So let’s get a few things straight: Melvin Guillard hits really hard. His ground game however has shown to be sub-par in the past. Donald Cerrone has a really solid chin and a much better much more offensive ground game. “Cowboy” is clearly coming in with the advantage. But let’s break the matchup down through each aspect of the fight game.
Striking wise both Cerrone and Guillard are savages. Cerrone is a fine tuned Muay-Thai striker with precision punches and vicious kicks. Guillard on the other hand is the opposite of finesse. He knocks your face in. Cerrone should be able to control the range with his footwork and timing, but his love of striking battles may drag him into the brawl Guillard wants.
Bleacherreport.com’s Scott Harris said it best: “Cerrone’s stand-up wins him fans, but his ground game wins him fights.” Despite the fact Cerrone loves a good brawl, he’s a really intelligent fighter that mixes the horizontal and vertical aspects of the fight game seamlessly. Guillard may be strong and explosive, but his grappling technique is years behind Cerrone’s.
The same is to be said with submissions. Thirteen of Cerrone’s 18 wins have come by submissions. The fact that he uses his submission so offensively might be one of his best qualities as a fighter. Nine of Guillard’s ten loses have come by way of submission, eight of which via some form of choke (Donald has ten wins via choke). Cowboy has a huge advantage here, a fact that he has more than acknowledged leading up to this fight.
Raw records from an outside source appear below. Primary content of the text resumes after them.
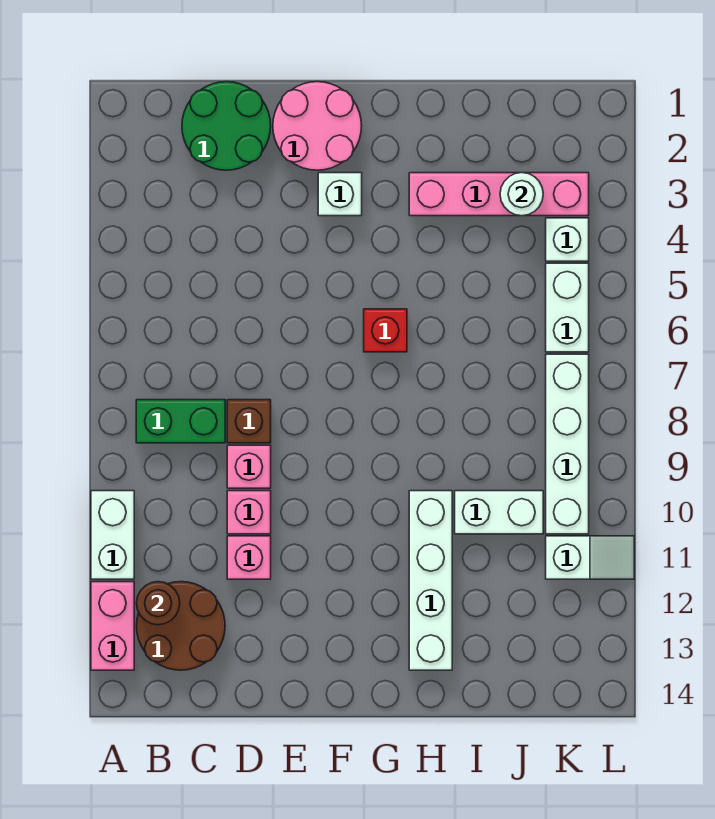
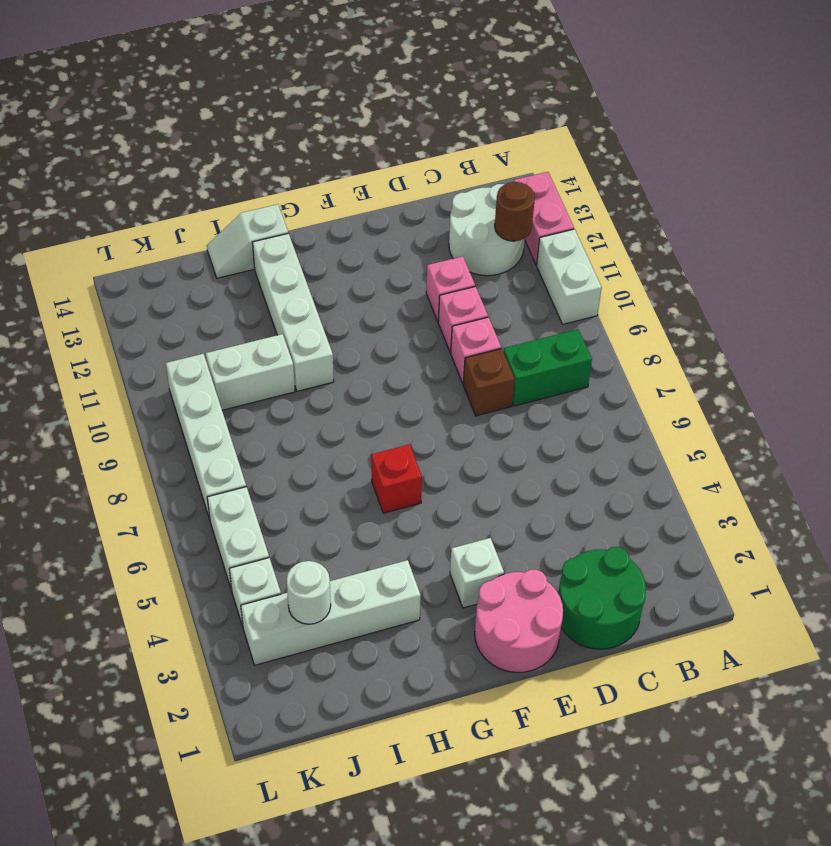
brown round brick B12:C13 level 1 -> white round brick B12:C13 level 1
pink brick H3:K3 level 1 -> white brick H3:K3 level 1
white slope K11:L11 level 1 top K -> white slope H14:I14 level 1 top H

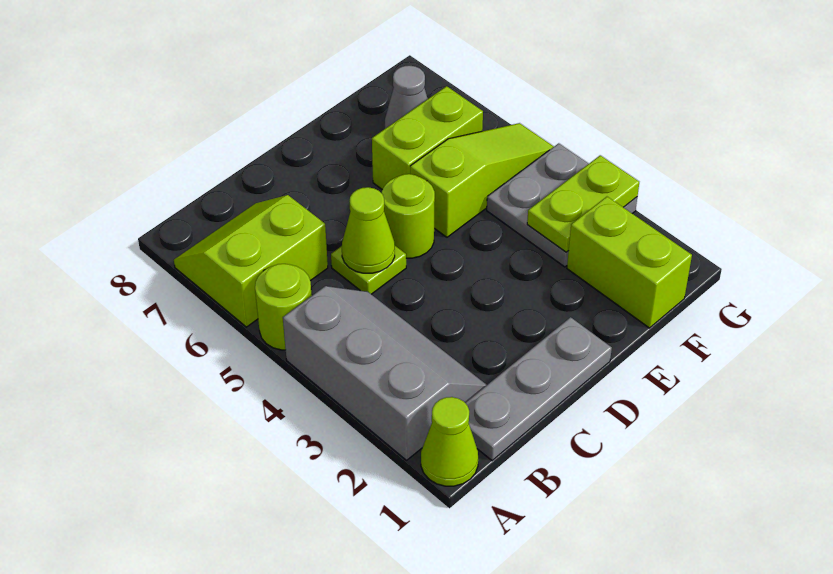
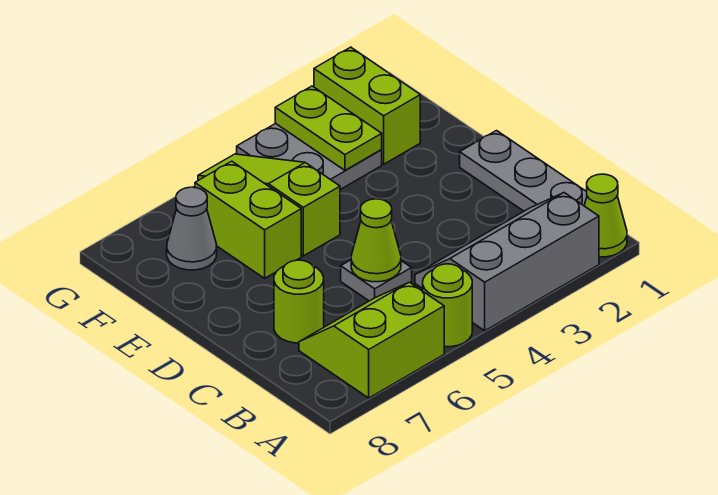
lime slope A6:B7 level 1 top 6 -> lime slope A6:B7 level 1 top A
lime plate C5 level 1 -> grey plate C5 level 1
lime round brick D5 level 1 -> lime round brick C7 level 1
lime brick F1:F2 level 1 -> lime brick F2:G2 level 1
The one thing that’s bugging me is that Cerrone already seems to be looking past Guillard. In a recent interview with Inside MMA he barely acknowledges the fact that he’s fighting one of the most dangerous strikers in the division, and instead focuses his comments on Anthony Pettis. “I definitely wanna go after that title, and getting a rematch with Henderson would be an honor. That’d be sweet, for the belt. But, I really wanna fight Anthony Pettis. I want him to quit crying about his hurt shoulder and step up and fight me. I don’t know what I gotta do. Just grab your purse and let’s dance, brother.”
Guillard is not the type of fighter you want to look past. However, his punching power is really all he has going for him in this fight. Combine that with the home court advantage “Cowboy” has being in Denver, and how amped he gets off of the crowd, leads to one long night for “The Young Assassin”. Also, Cerrone has actually been training away from his usual spot at Jackson’s camp to train at altitude in the Colorado Rockies. Coming into this fight he’ll be acclimated and ready to fight.
Cerrone is the favorite here for a reason. He has too many dimensions to his game over Guillard and has a proven track record of utilizing all of those to finish fights.